El mensaje del jurista apunta a las agencias encargadas de investigar, como los ministerios públicos y los poderes judiciales.
“Cuando se investiga la corrupción (...) no debe haber protección para grupo político”.
“Las investigaciones no pueden ser selectivas cuando se encuentren violaciones graves a los derechos humanos o cuando se encuentre corrupción. No se puede proteger a algunas personas por ser parte de un grupo. Tienen que investigarse todos. No puede haber selectividad. Y eso es un gran desafío en nuestra región”, asegura.
Con respecto a la justicia en la región, opina que está avanzando, aunque eso no quiere decir que se tenga “un poder judicial perfecto ni ideal”.
UNA INVITACIÓN
Por último, Caldas invitó a la población panameña a participar de las audiencias públicas que tendrán lugar durante la semana, como una manera de acompañar el trabajo de la Corte.
“Son siete jueces, cada uno de un país, con diferentes aportes, es un excelente ejercicio para aproximar más, no solamente a la comunidad académica, judicial y los agentes públicos, sino también a la población, para ver cómo se puede llegar a la Corte o aprovechar la jurisprudencia ya construida en favor de sus propios derechos”, planteó.
Para participar de estas audiencias, que son gratuitas, debe inscribirse en línea en el sitio web de la Corte (http://www.corteidh.or.cr/58PES/inscripcion.html).
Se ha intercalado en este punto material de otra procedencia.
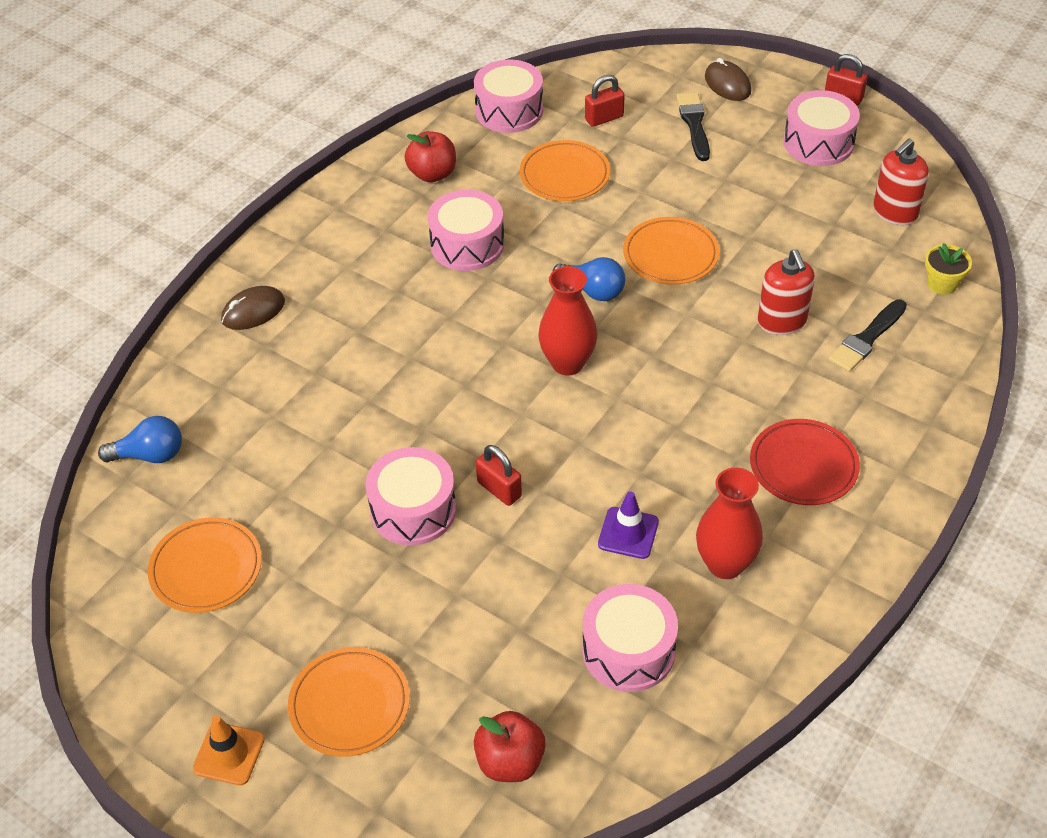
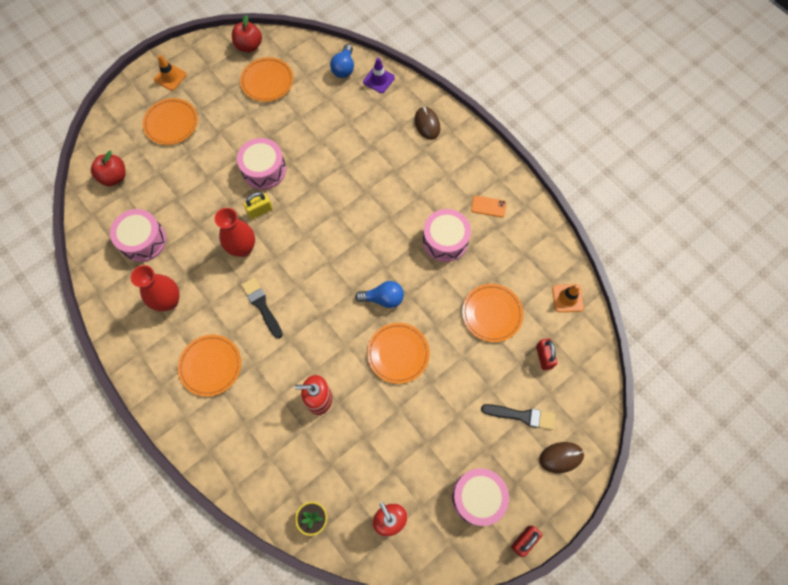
camera: 105 degrees right, 20 degrees up
(390, 210) = (488, 206): none -> orange phone
(432, 174) = (515, 237): red apple -> red apple (249, 46)
(499, 489) = (260, 211): red padlock -> yellow padlock
(509, 110) = (567, 298): pink drum -> orange traffic cone
(567, 363) = (331, 267): red vase -> red vase (243, 248)
(593, 290) = (383, 298): blue light bulb -> blue light bulb turned 135 degrees counterclockwise
(628, 533) = (207, 262): purple traffic cone -> purple traffic cone (378, 80)
(803, 466) = (210, 366): red plate -> orange plate
(866, 339) = (286, 445): black brush -> black brush (262, 306)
Las sesiones tendrán lugar en el Centro de Convenciones del hotel Radisson Decápolis, en avenida Balboa. El sitio tiene espacio para 500 personas y hasta ayer había mil 200 inscritas. No obstante, el presidente de la Corte IDH afirma que la experiencia es que algunos de los que se inscriben no llegan y que siempre hay oportunidad de asistir.